Unemployment is time-consuming. You have to clean out your old office and set up a new one on your kitchen table, fill out forms, file your claims, and answer the phone…a lot. The phone calls come in 3 categories: commiserate, consult, and console. All 3 are welcome but while the flurry of activity helps me from growing despondent it also makes me feel agitated and without focus. How ya gonna figure out your next career move if your mind’s like that?
Many years ago, I was around 12, my sister-in-law Anne and I devised a plan to sneak up on my brother (her husband) with a tickle attack. The plan backfired; we scared the crap out of him and he turned on us in a rage. My brother is 6 foot 6, and a very powerful presence to this day. He shouted, “Somebody better bring me a bible or a basketball or else!” I’d never seen him so angry, but he knew exactly what it would take to get “right minded”, as he called it. I admired that.
What would I call for to settle down my mind? A cookbook or a…nope, pretty much just a cookbook. Working on a recipe requires such intense focus there’s just no room for angst or uncertainty. When I’m baking, it’s as though I’m deaf, to both the inner voices and any external sound as well. That silence is the stuff!
So last night, I grabbed another casuality of the new media explosion, Gourmet Magazine, December 2004 and baked the first of my Christmas cookies.
The recipe for Bittersweet Chocolate Cookies originally appeared in Mario Batali’s Babbo Cookbook.

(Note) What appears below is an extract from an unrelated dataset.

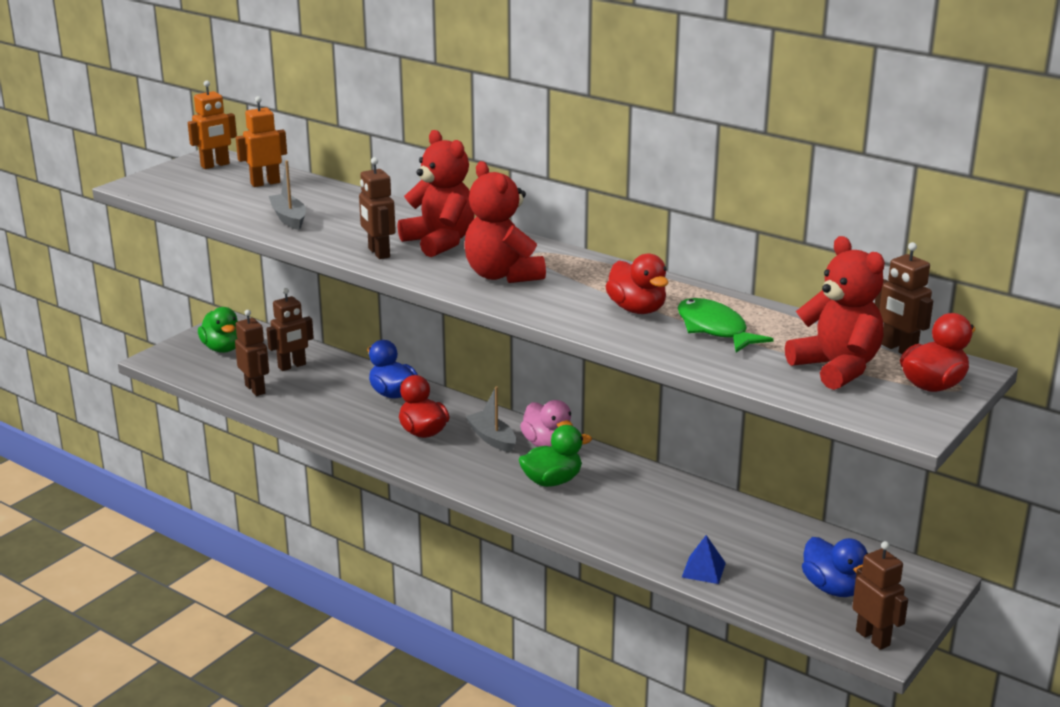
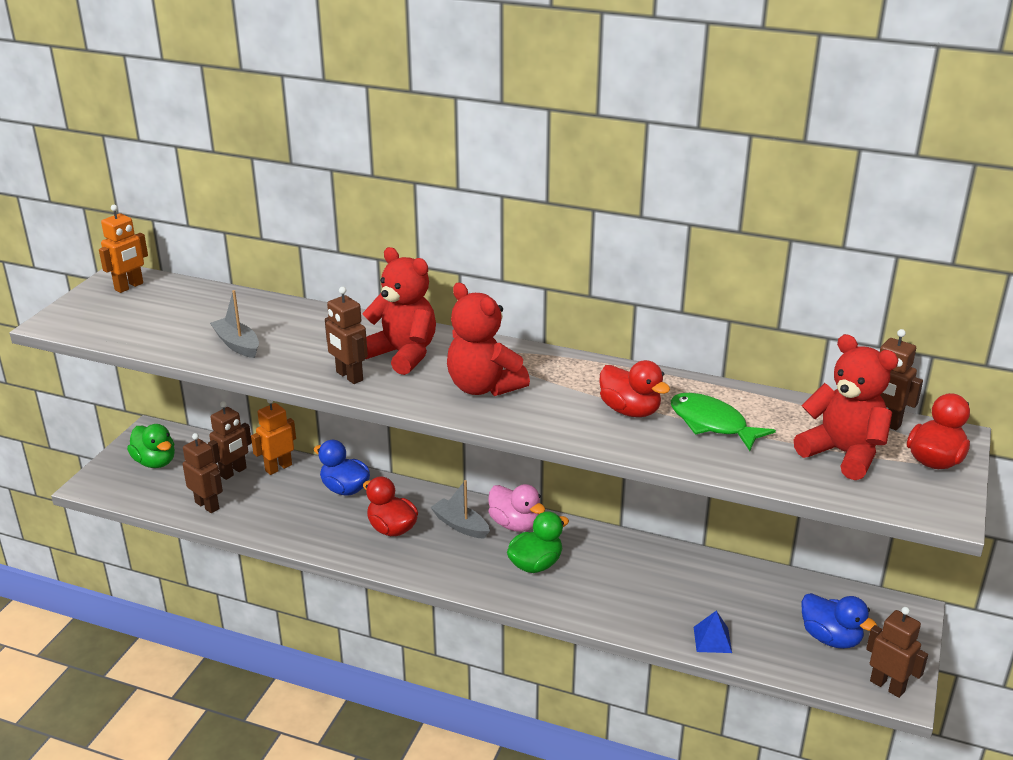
camera: 15 degrees left, 5 degrees up
(265, 183) = (192, 303): orange robot -> orange robot (278, 467)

The cookies are simple to make but you’ll spend a whole evening shaping them into discs. Don’t be dissuaded; the results are worth it! Yum doesn’t cover it.
Serenity, and one of the deepest, darkest, most delicious treats you’ll ever eat: that’s my bible or basketball.
Bittersweet Chocolate Cookies
- 2 cups all-purpose flour
- 1/3 cup unsweetened Dutch-process cocoa powder
- 1/2 teaspoon baking powder
- 1/2 teaspoon salt
- 2 sticks (1 cup) unsalted butter, softened
- 1/2 cup granulated sugar
- 1 large egg
- 1 teaspoon vanilla
- 5 oz fine-quality semisweet or bittersweet chocolate (not unsweetened), finely chopped
- 1/2 cup hazelnuts or sliced almonds, finely chopped (not in a food processor)
- 1 1/2 cups confectioners sugar for coating
Whisk together flour, cocoa, baking powder, and salt in a bowl until combined.
Beat together butter and granulated sugar in a large bowl with an electric mixer at medium-high speed until pale and fluffy, about 2 minutes in a stand mixer (preferably fitted with paddle attachment) or 4 minutes with a handheld. Add egg and vanilla, beating until combined. Reduce speed to low, then add flour mixture and mix until combined well. Add chocolate and nuts and mix until just combined. Cover bowl with plastic wrap and chill dough until firm, about 30 minutes.
Put oven racks in upper and lower thirds of oven and preheat oven to 325°F.
Roll 1 scant tablespoon of dough into a 1-inch ball, then flatten slightly with palm of your hand to form a 1/3-inch-thick disk and coat with confectioners sugar. Make more cookies in same manner, arranging them 2 inches apart on ungreased baking sheets.
Bake cookies, switching position of sheets halfway through baking, until they puff up and tops crack slightly, 8 to 10 minutes total, then transfer with a metal spatula to racks to cool completely. Recoat cookies with confectioners sugar.
Cooks’ note:Cookies keep, layered between sheets of wax paper or parchment, in an airtight container at room temperature 1 week.